A time-wasting experience with a product recommended by Consumer Reports was the last straw. The first straw? It probably landed on my back years ago, but I was too besotted by the idea of an "independent" testing service to pay attention to it.
Over the years, however, I have noticed that CR's advice in areas about which I know something (e.g., retirement planning) is pure pablum. That should have been a tip-off. Another tip-off should have been CR's embrace of "greenness" and other Left-wing causes. But I kept on subscribing. After all, it costs less than $40 a year to receive CR's "wisdom" via print and the web.

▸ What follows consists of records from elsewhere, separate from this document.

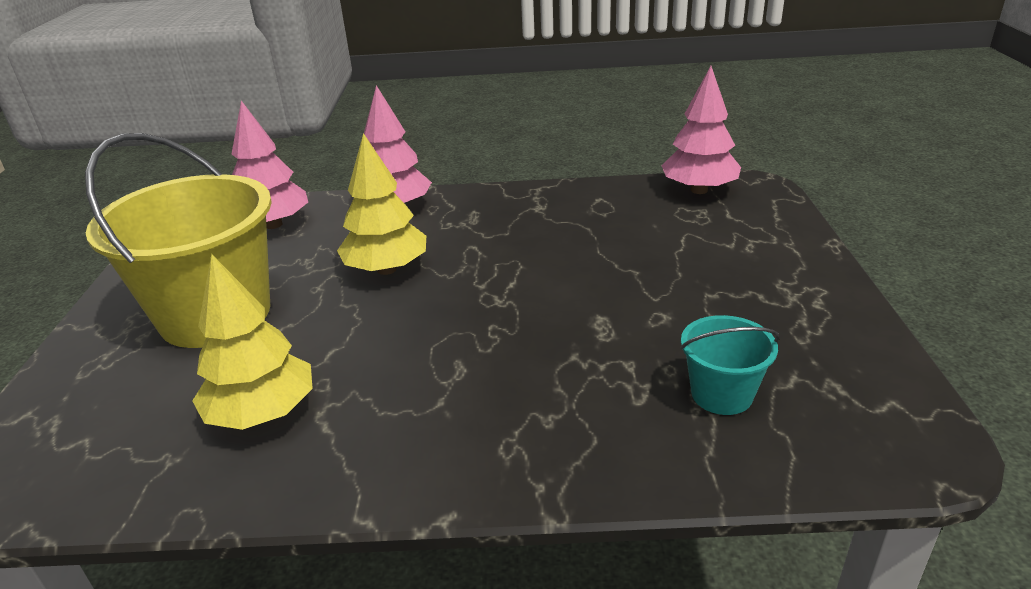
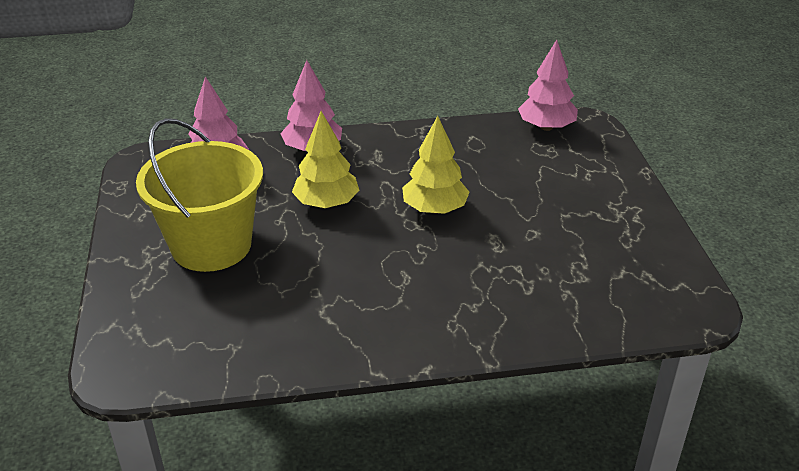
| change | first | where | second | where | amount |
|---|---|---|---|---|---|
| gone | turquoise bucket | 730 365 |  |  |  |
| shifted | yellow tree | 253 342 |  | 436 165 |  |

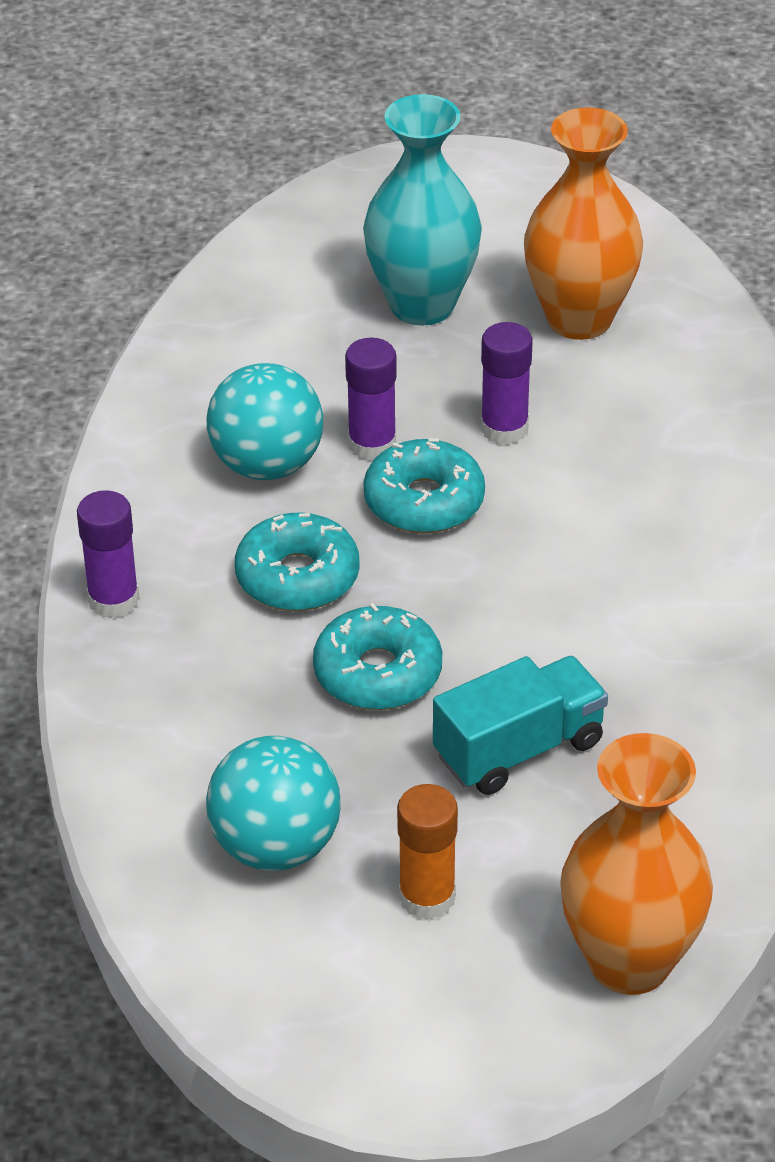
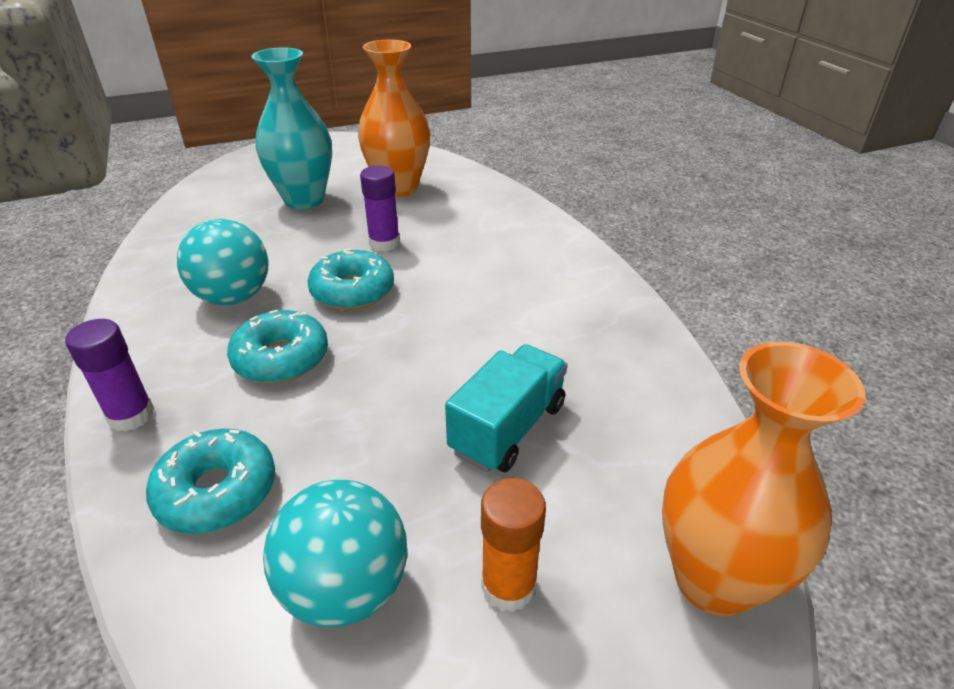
| change | first | where | second | where | amount |
|---|---|---|---|---|---|
| gone | purple glue stick | 371 399 |  |  |  |
| shifted | turquoise donut | 377 656 |  | 210 481 |  |

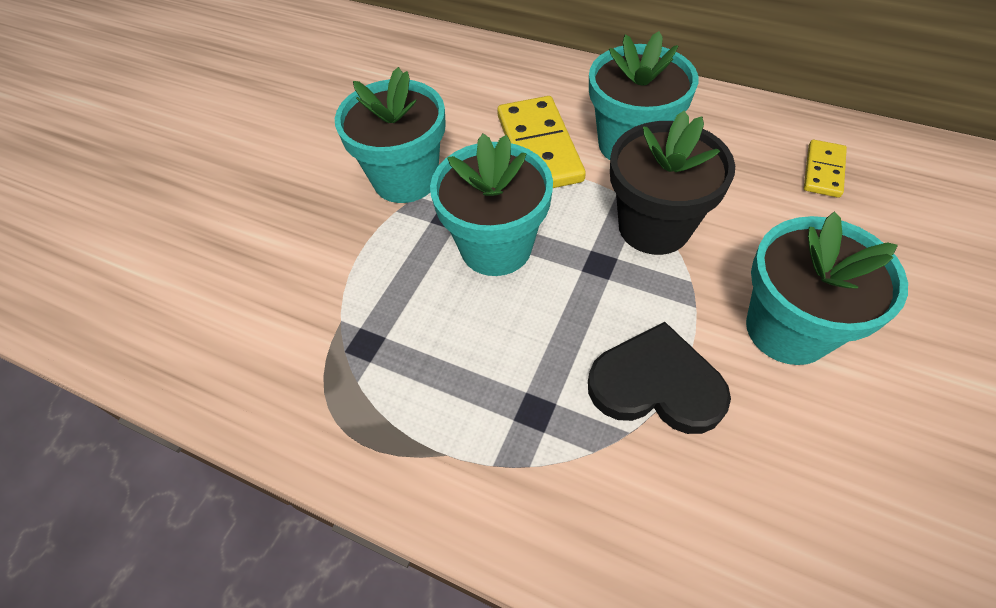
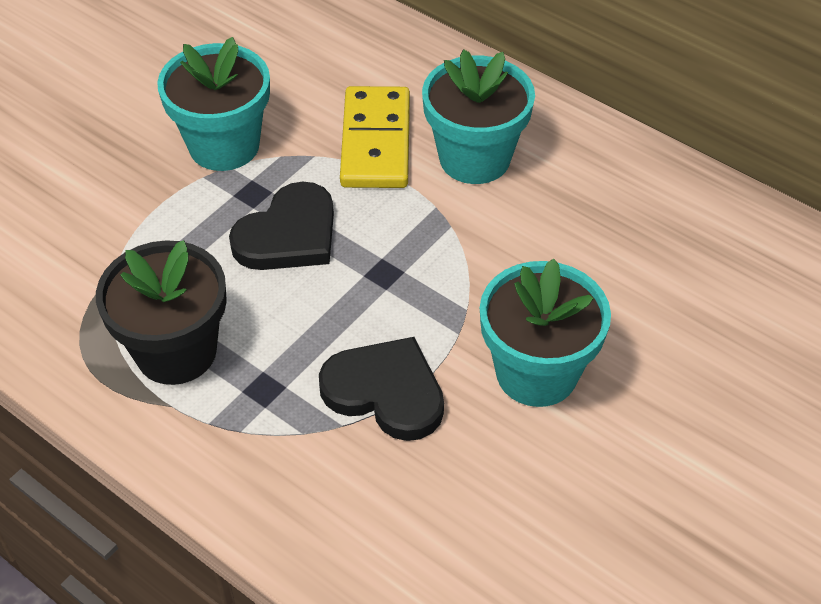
| change | first | where | second | where | amount |
|---|---|---|---|---|---|
| gone | yellow domino | 825 169 |  |  |  |
| shifted | black flower pot | 672 182 |  | 161 312 |  |
| swapped | turquoise flower pot | 491 205 | black heart | 281 225 |  |

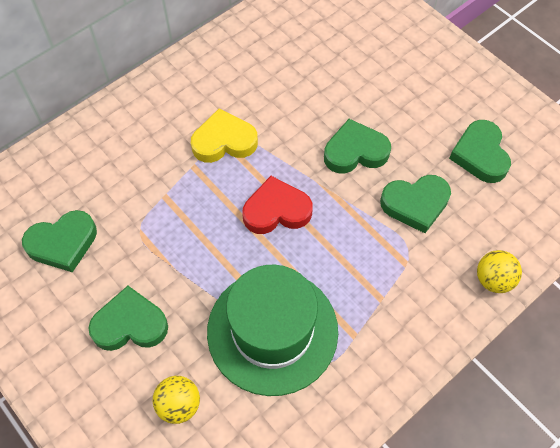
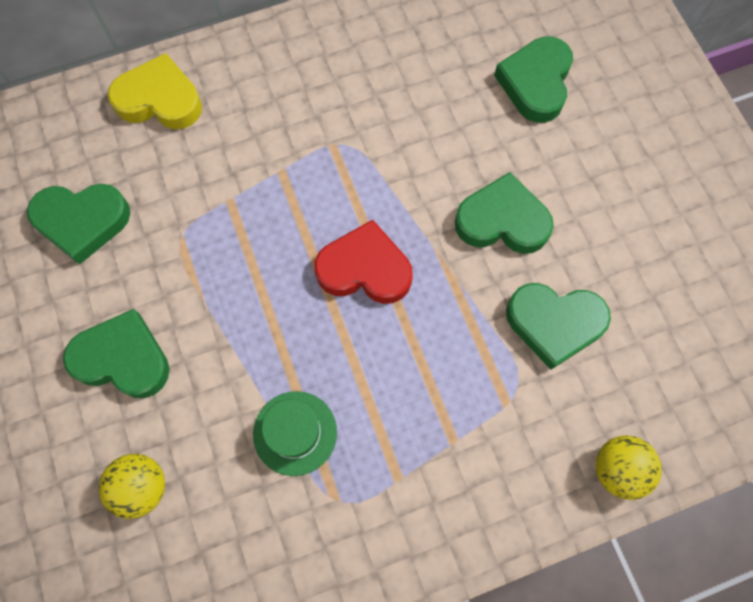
| change | first | where | second | where | amount |
|---|---|---|---|---|---|
| shifted | yellow heart | 224 136 |  | 155 91 |  |
| shifted | green heart | 480 151 |  | 533 79 |  |
| scaled | green hat | 272 330 |  | 295 433 | x0.47 |

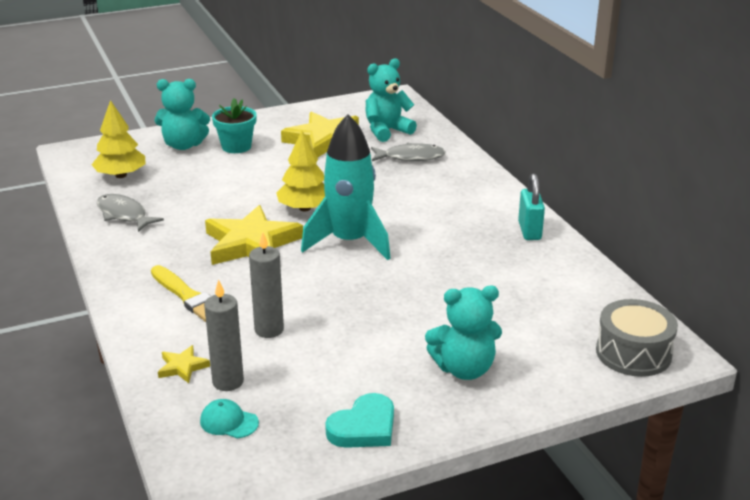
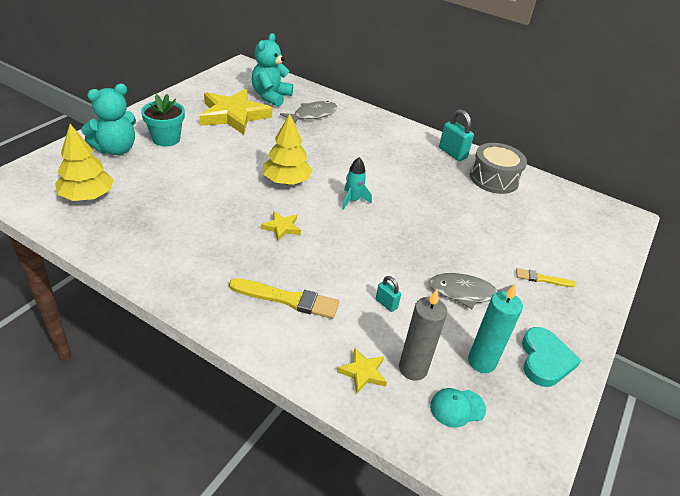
| change | first | where | second | where | amount |
|---|---|---|---|---|---|
| new |  |  | turquoise candle | 495 328 |  |
| shifted | grey fish | 130 213 |  | 471 291 |  |
| shifted | grey drum | 637 338 |  | 498 168 |  |
| swapped | grey candle | 266 285 | turquoise padlock | 388 294 |  |
| swapped | turquoise teddy bear | 463 333 | yellow brush | 546 277 |  |
| scaled | yellow star | 254 235 |  | 281 226 | x0.44 |
| scaled | turquoise rocket | 346 187 |  | 357 183 | x0.44 |

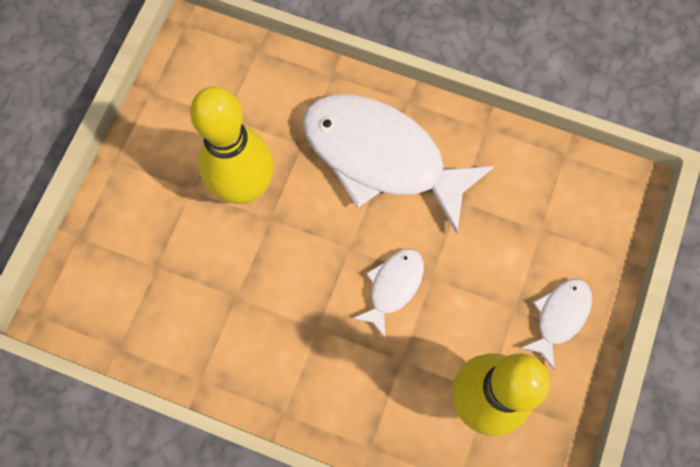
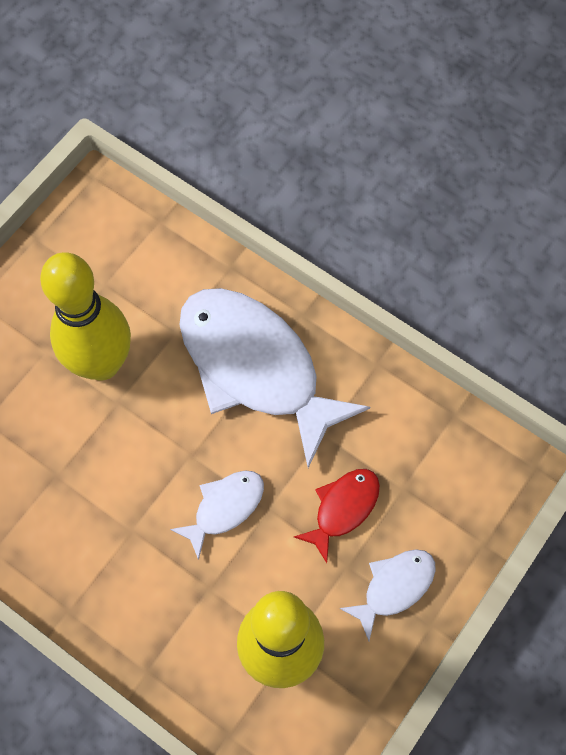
| change | first | where | second | where | amount |
|---|---|---|---|---|---|
| new |  |  | red fish | 337 516 |  |

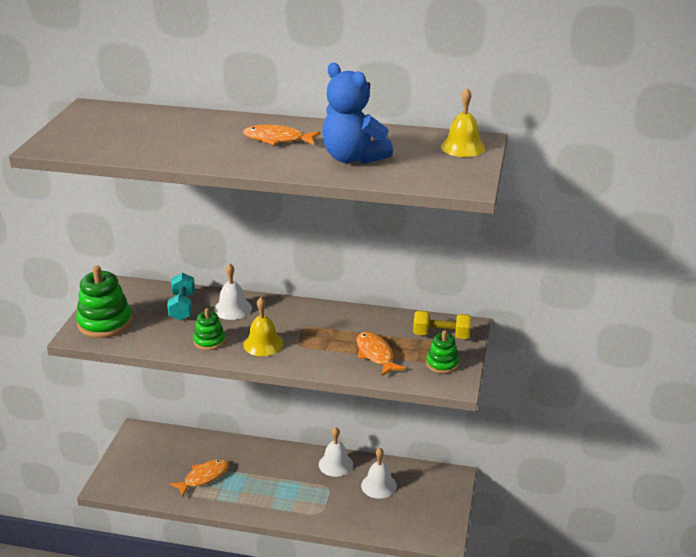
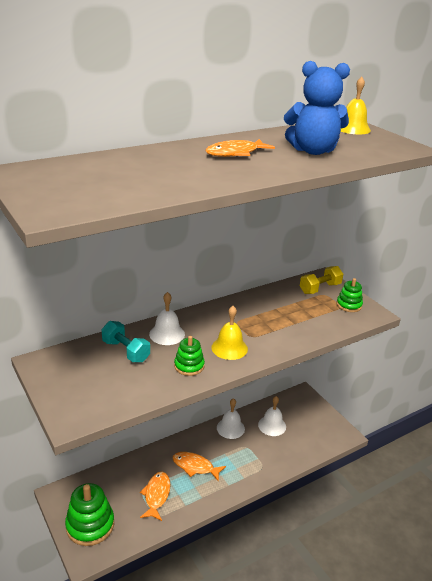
| change | first | where | second | where | amount |
|---|---|---|---|---|---|
| shifted | green stacking toy | 104 302 |  | 89 514 |  |
| shifted | orange fish | 381 354 |  | 199 467 |  |

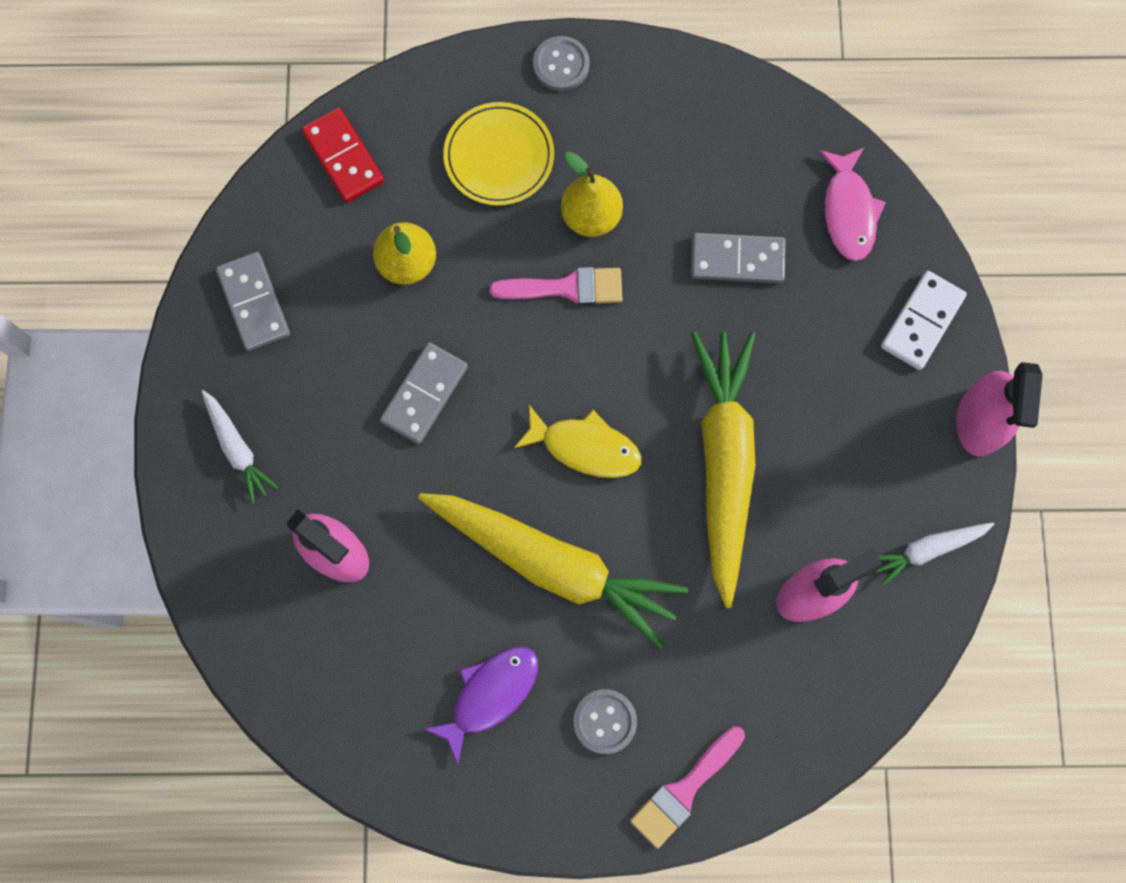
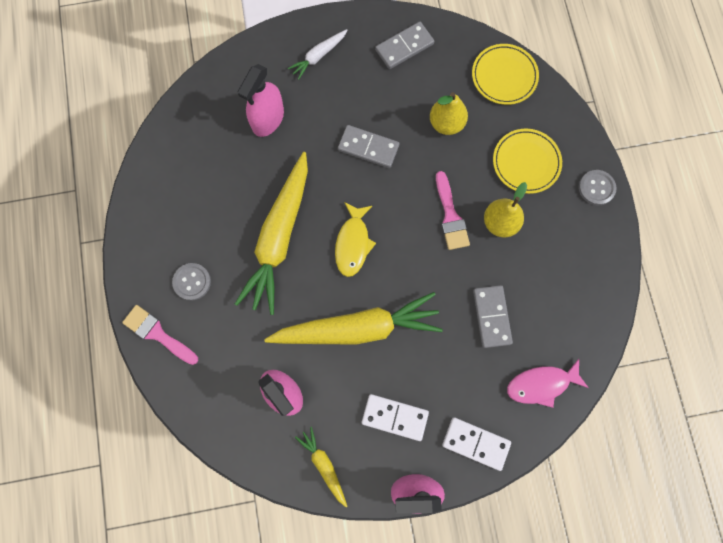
| change | first | where | second | where | amount |
|---|---|---|---|---|---|
| gone | purple fish | 481 705 |  |  |  |
| new |  |  | white domino | 395 417 |  |
| swapped | red domino | 342 155 | yellow plate | 505 74 |  |
| repainted | white carrot | 934 553 | yellow carrot | 321 467 |  |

Worse, I heeded CR's advice from time to time. Thus the second-to-last straw: CR's ratings of exterior house paints. I bought, at great expense, the highest-rated paint available in my area. A third of a house later my painting contractor informed me that the "liquid gold" I bought is thin gruel. Thanks to my contractor -- and no thanks to CR -- I wasted "only" $600 before switching to a different brand of paint. If my contractor hadn't blown the whistle, I would have wasted about $2,000.
The bottom line: I have canceled my print and web subscriptions to CR. It joins AARP on my long list of phony, worse-than-useless, overrated (pun intended), Left-leaning organizations that enjoy tax-exempt status (at taxpayers' expense).
CR claims to warn consumers against rip-off schemes. Well, it takes one to know one.